Question

Find an expression for the work done by the spring force and hence show that the

spring force is a conservative force. Also deduce an expression for the potential energy

of an stretched spring.​

Answer 1

We know that spring’s force is directly proportional to the amount of elongation or compression and is in an opposing direction to that of compression or elongation.

Spring force is a variable force.

Mathematically:

F ∝ -x

F = -kx

Since force is in a direction opposite to the x vector.

The work done by a variable force is:

W = ∫ F.ds =  ∫F. -kxdx

Limits of displacement “x” in  integration are from 0 to x.

W = -1/2 kx²

The above expression gives the amount of work done by the ideal spring, whether compressed or elongated by a distance “x”.

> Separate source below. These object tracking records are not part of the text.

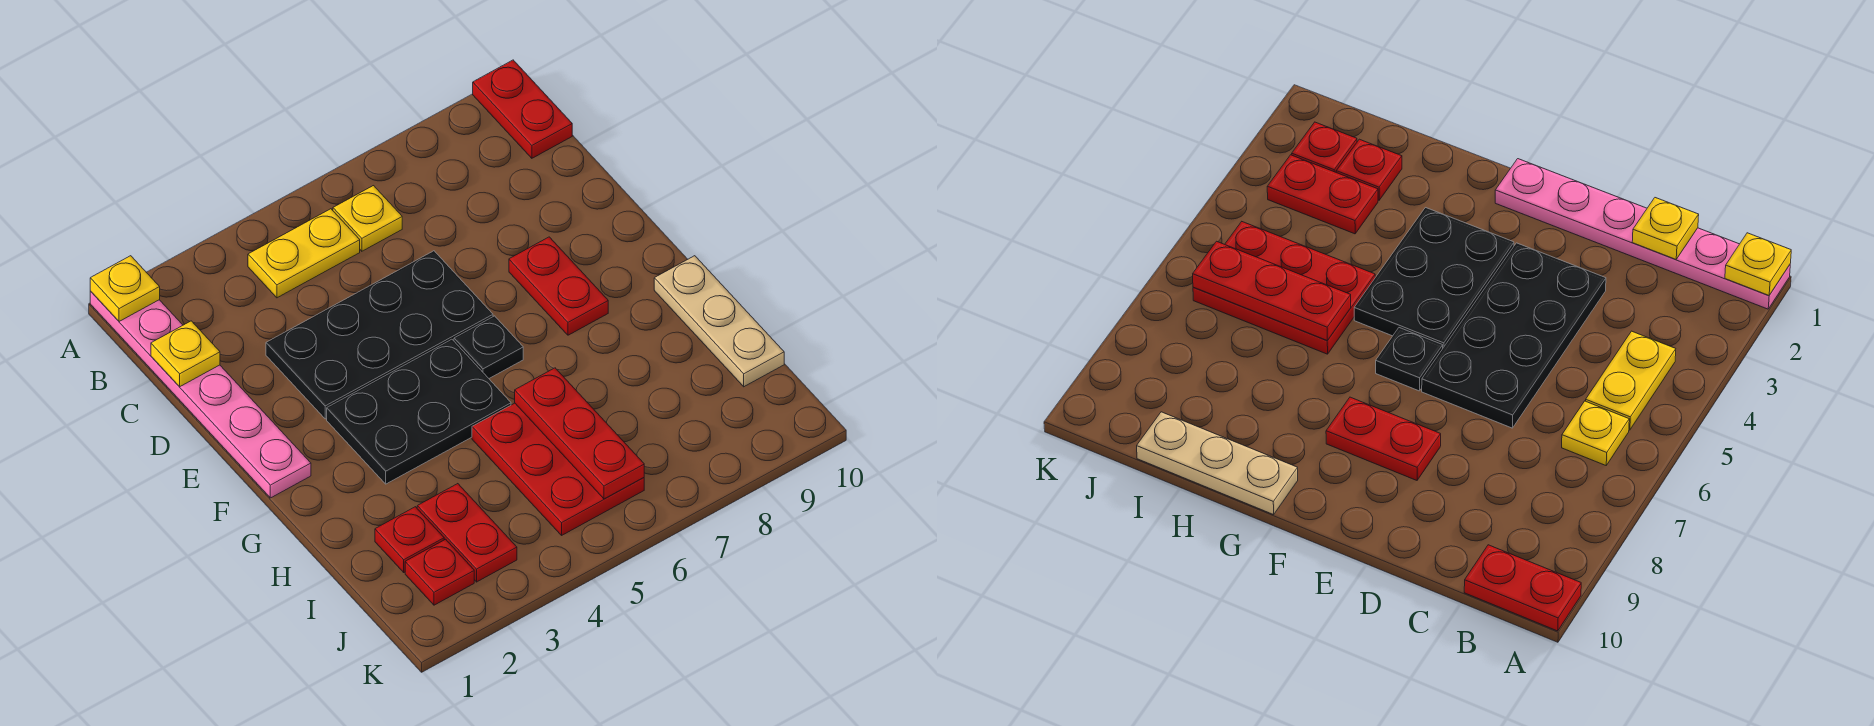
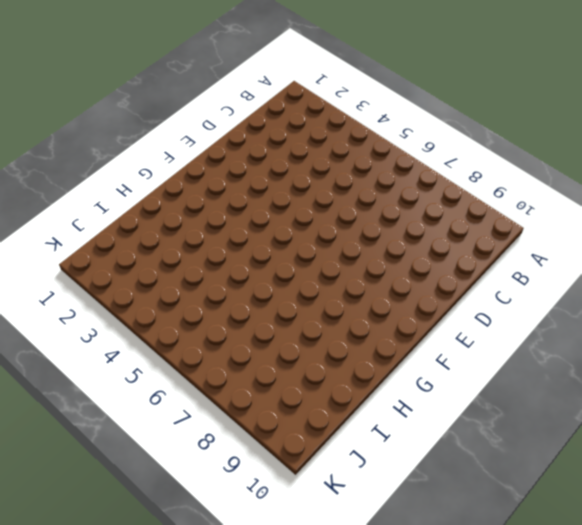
none -> pink plate A1:F1 level 1
none -> red plate A10:B10 level 1
none -> yellow plate B4:B5 level 1

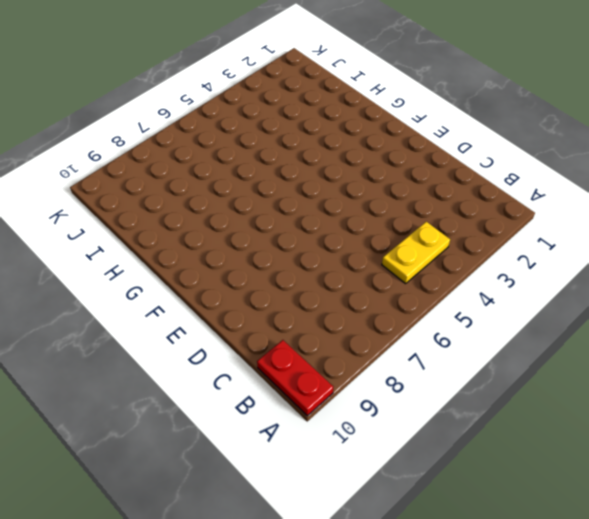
none -> pink plate A1:F1 level 1
none -> yellow plate B6 level 1
none -> black plate D3:E6 level 1

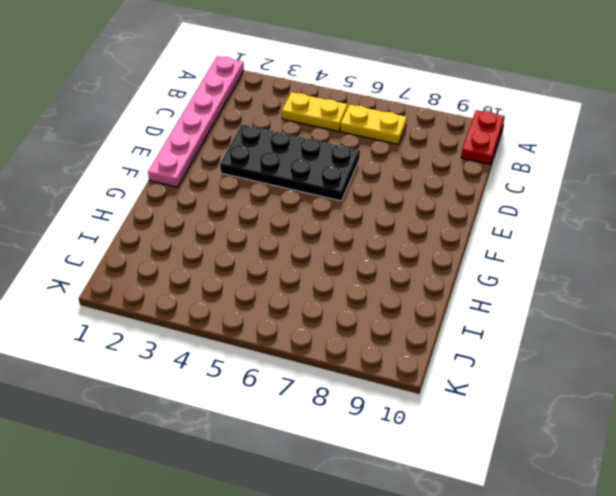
yellow plate B6:B7 level 1 -> yellow plate B6 level 1
none -> red plate E8:F8 level 1
none -> black plate F3:G5 level 1
none -> black plate F6 level 1

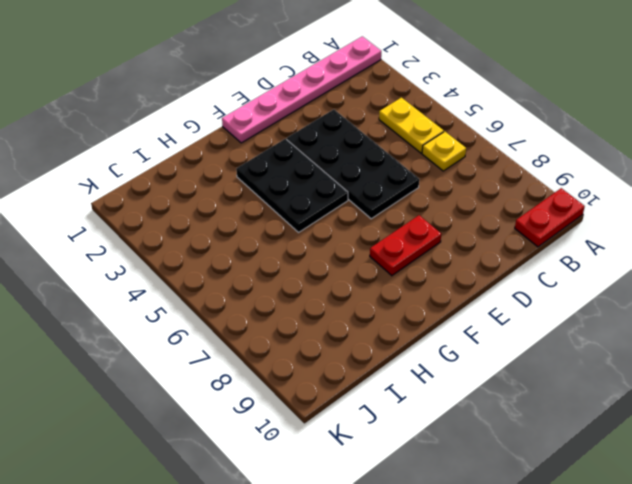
none -> black plate F6 level 1
none -> tan plate G10:I10 level 1
none -> red plate H5:J6 level 1

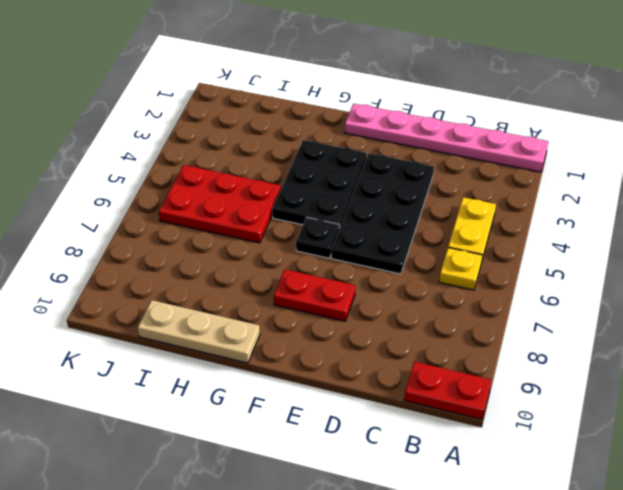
none -> red plate I2 level 1
none -> red plate I3:J3 level 1
none -> red plate J2 level 1

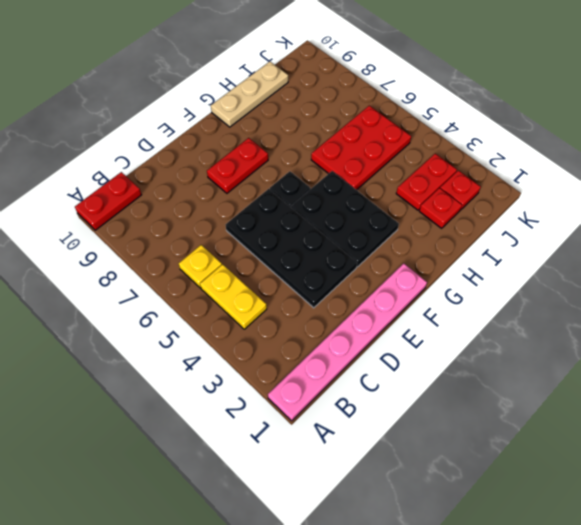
none -> yellow plate A1 level 2
none -> yellow plate C1 level 2
none -> red plate H6:J6 level 2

A conservative force is a force, the work is done by which is independent of path. And thus, the work done on a round trip by the said force is zero.

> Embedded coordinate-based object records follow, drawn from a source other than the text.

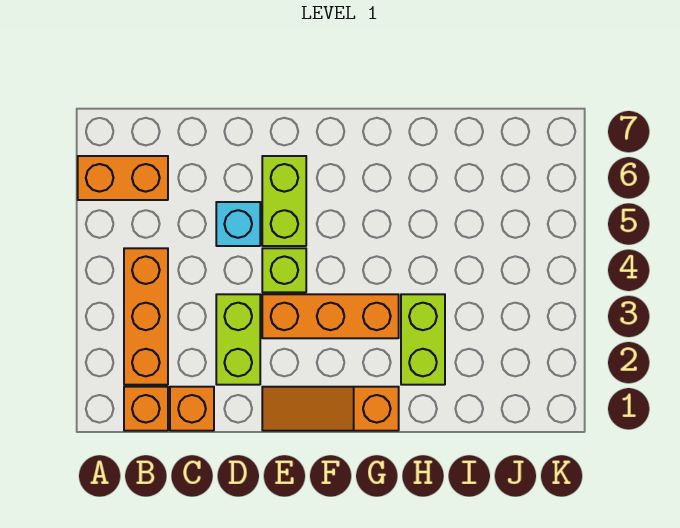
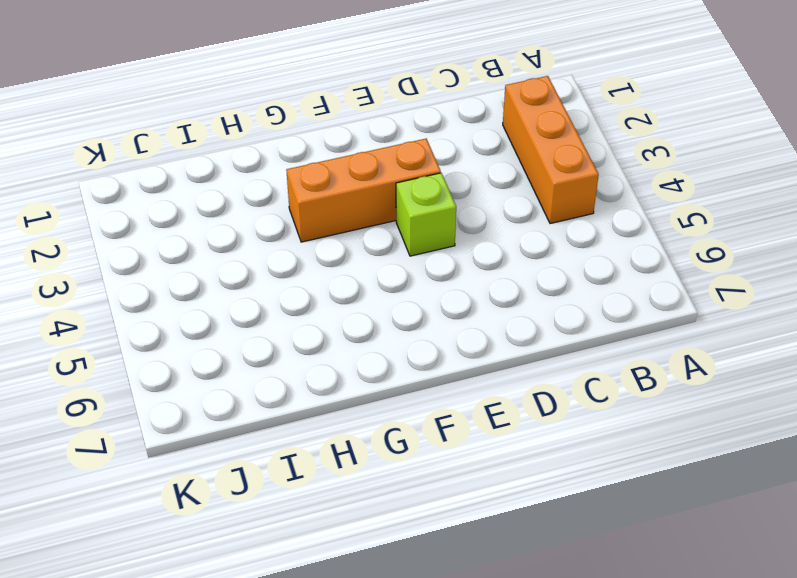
none -> orange brick A6:B6 level 1
none -> orange brick B1 level 1

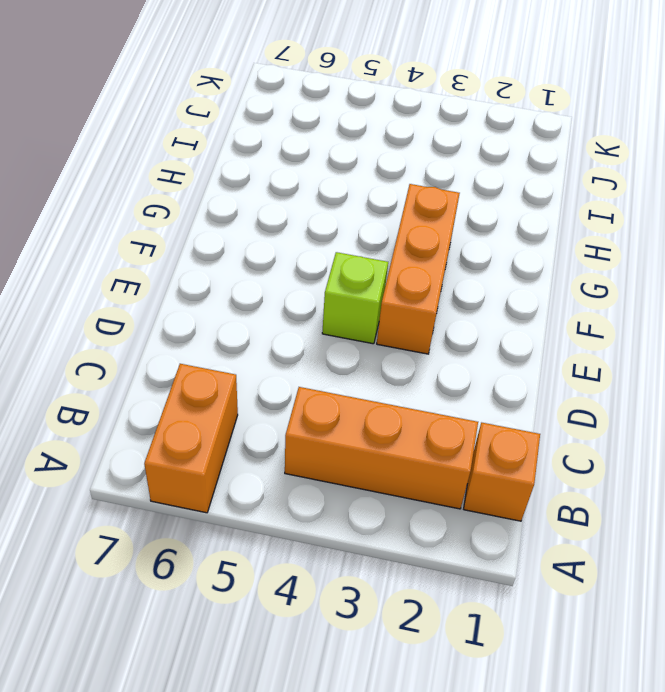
none -> orange brick C1 level 1
none -> lime brick D2:D3 level 1

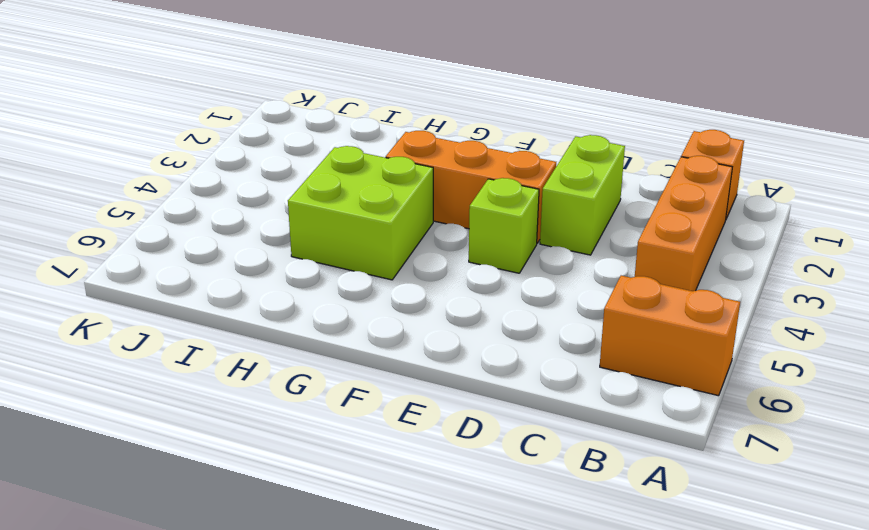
lime brick G4:H5 level 1 -> none
none -> orange brick C1 level 1
none -> cyan brick D5 level 1

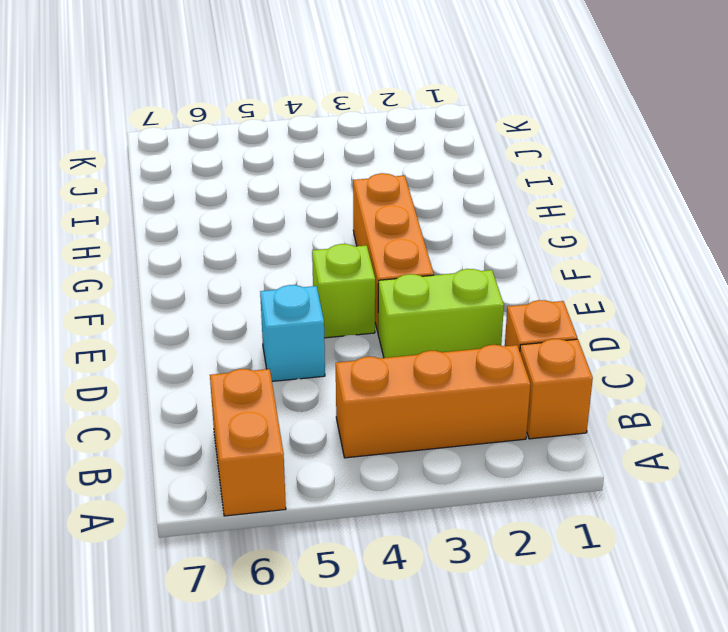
none -> orange slope E1:G1 level 1 top G
none -> lime brick E5:E6 level 1

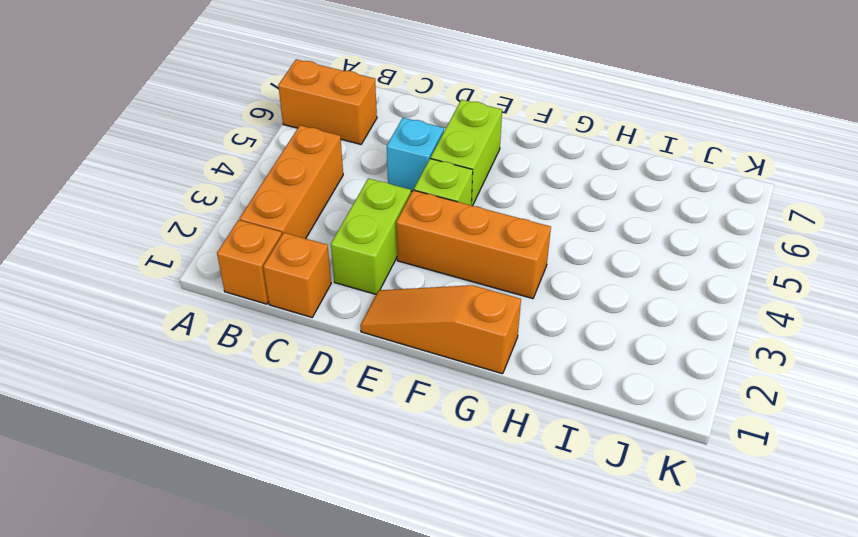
none -> lime brick H2:H3 level 1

To prove that the elastic force is a conservative force, let's consider a round trip by a spring where it moves a particle to a distance dl and back.

W total=WA→B+WB→A

W =∫dW = ∫F.dx

Now,

W total = ∫F.dl (A to B) + ∫F.dl (B to A)

(Where F and dl is a vector quantity)

W total = ∫-kxi .dxi + ∫-kxi. (-dxi)          (i is position vector)

∴ W total =0

As work is done on the round is zero. Therefore, it is proved that elastic force is a conservative force.

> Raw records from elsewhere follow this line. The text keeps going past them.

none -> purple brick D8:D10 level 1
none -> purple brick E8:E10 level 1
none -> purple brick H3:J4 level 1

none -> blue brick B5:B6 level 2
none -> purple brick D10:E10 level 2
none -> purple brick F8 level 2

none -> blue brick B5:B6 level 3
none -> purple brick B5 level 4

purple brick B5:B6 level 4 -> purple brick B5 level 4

For the potential energy of an elastic spring. Let us consider a spring with spring constant k.

Let it be stretched by a very small distance dx. The work done by the spring in this process is dW, and that work is:

dW=Fdx

W = ∫dW =∫F.dx =∫-kxdx (limit zero to x)

Integrating:

W = -k∫xdx = [-kx²/2]ˣ₀

W = -1/2 kx²

And since we are moving the spring slowly. There is no kinetic energy. So the entire work done is stored as spring potential energy.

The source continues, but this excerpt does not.